Закономерно, что в построении генеалогий, всегда более или менее гадательном, важнейшие линии связываются критиками с «петербургской поэтикой» в ее алогическом изводе (И. Анненский)[2], с поздним авангардом (А. Введенский)[3] и медитативно-созерцательной поэзией «второй культуры» (М. Айзенберг)[4]. Впрочем, в «сновидной» реальности этой лирики «читатель чувствует себя сбитым с толку»[5], что ставит под вопрос слишком очевидные параллели. Предметное у В. Беляева опосредуется умозрительным, близкие культурные контексты – далекими, и чтение его текстов предполагает учет не только ближайшей литературной традиции. В этой поэзии отмечается «уход от проблематизации в архетип»; стремление превратить «поэзию в психоаналитическую практику» и одновременно – движение «в сферу чистого внимания, отслеживающего само себя»[6].
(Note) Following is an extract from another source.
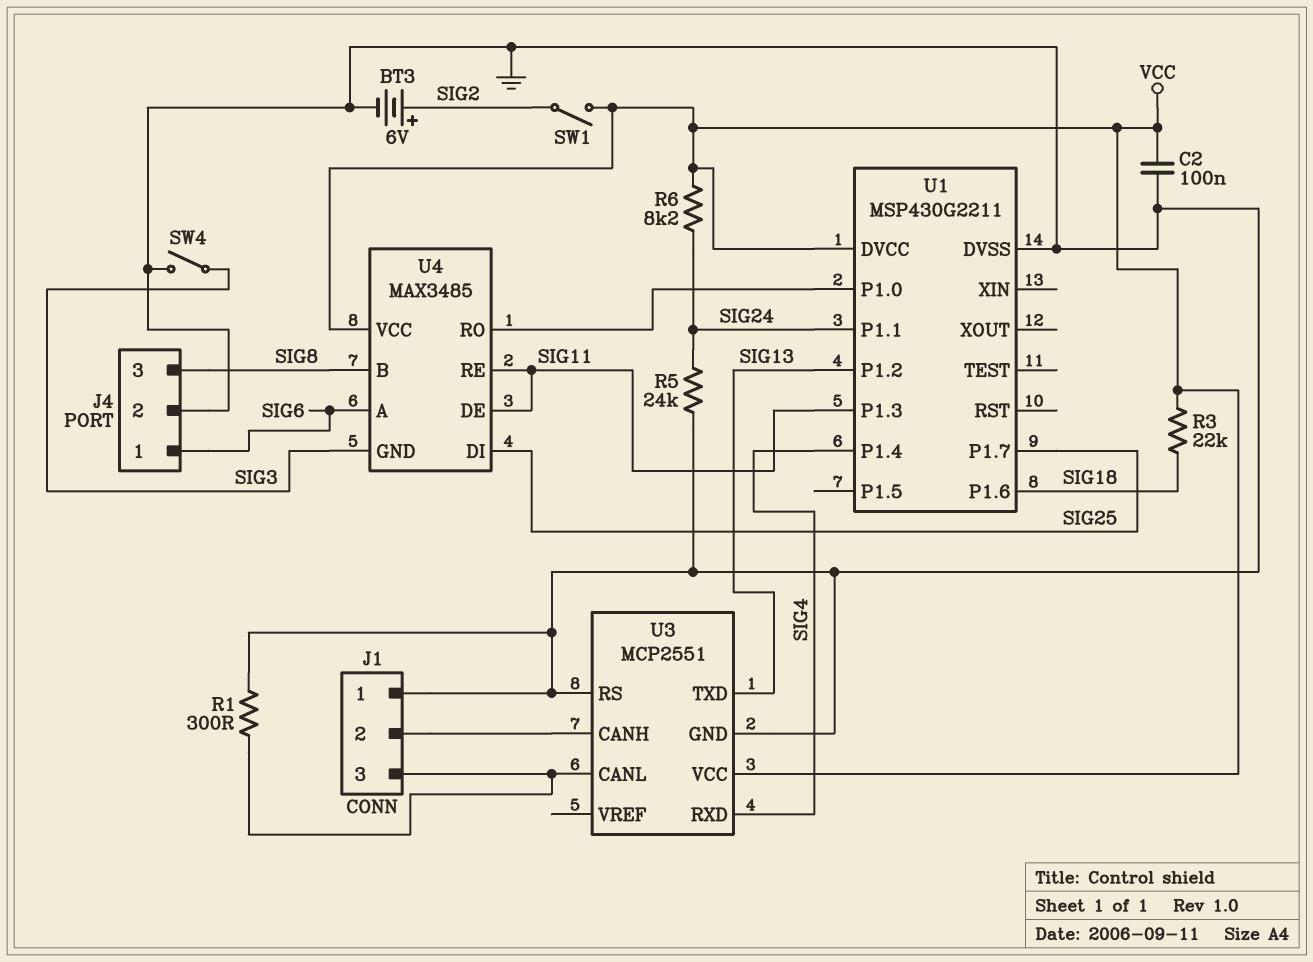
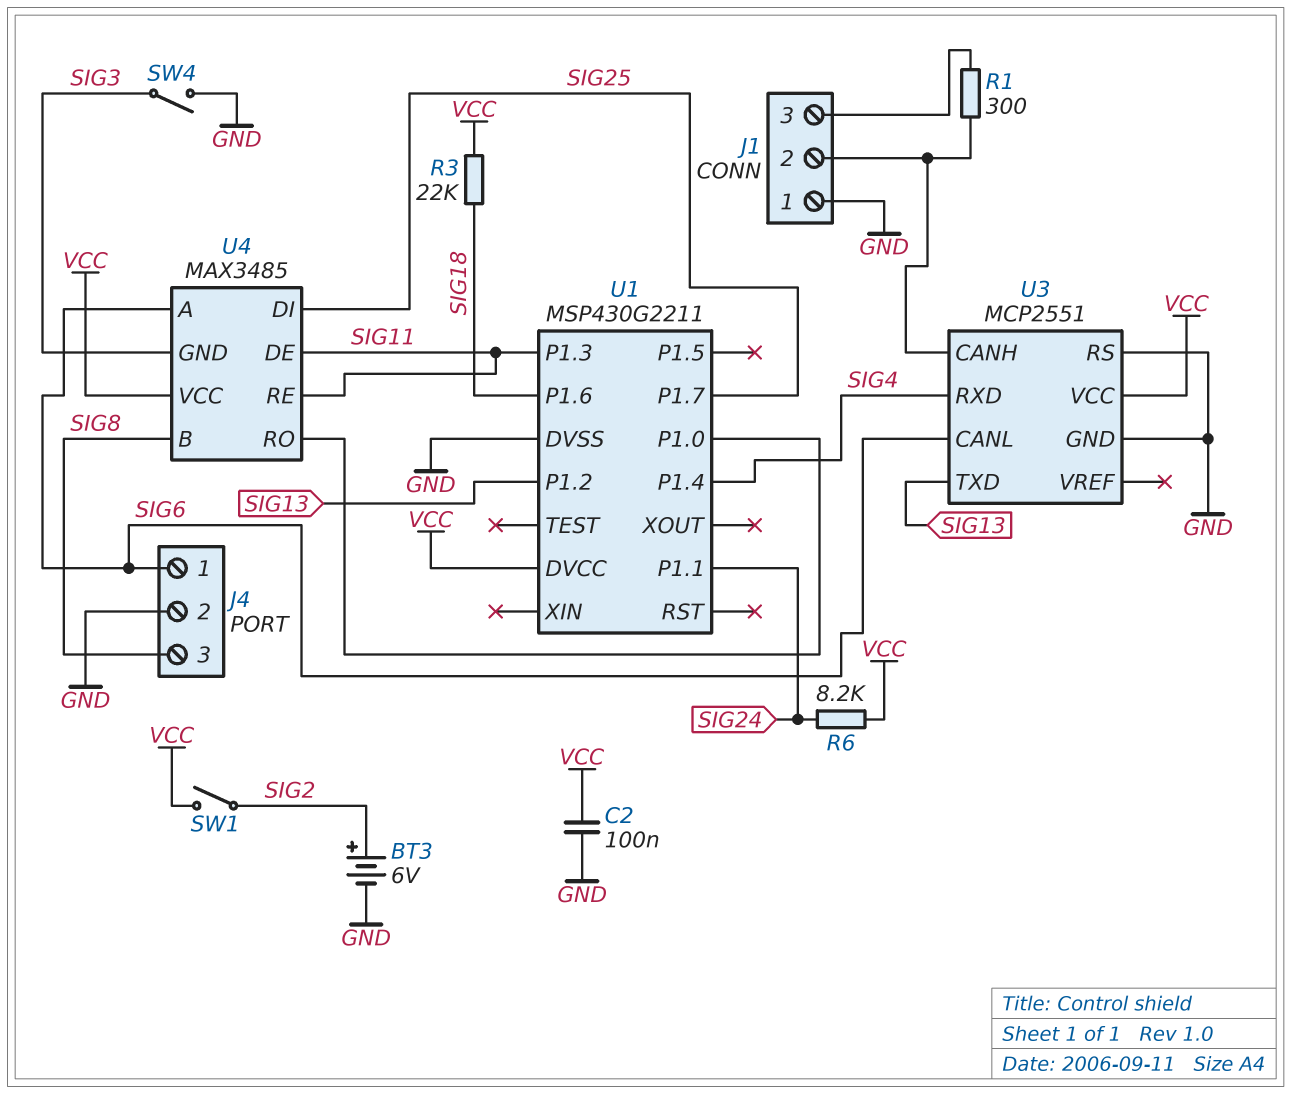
R1: 300 (GND, J1/3) -> 300 (J1/2, J1/3)
R5: 24k (GND, SIG24) -> none
U3 pin CANL: J1/3 -> SIG6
Тем примечательней, что герметическая поэтическая работа, ориентированная не столько на резонирование с другими голосами, сколько на обособление и инволюцию, хорошо вписана в поэтический контекст, доказательство чему – и публикации книг в разных поэтических сериях (2013, 2015)[7], и широкое участие в фестивальном движении, и получение премии «Дебют», оцениваемой нередко как мейнстримная, оставляющая за бортом наиболее радикальные практики (2015).
Новая книга В. Беляева – репрезентативное избранное, включающее как уже публиковавшиеся, так и новые тексты. По нему вполне можно составить представление и о поэте, и о его времени, поскольку эти тексты несут в себе стихию общего и выражают универсальный опыт. Впрочем, даже сосредоточенное вслушивание не создает здесь ощущения разгаданности.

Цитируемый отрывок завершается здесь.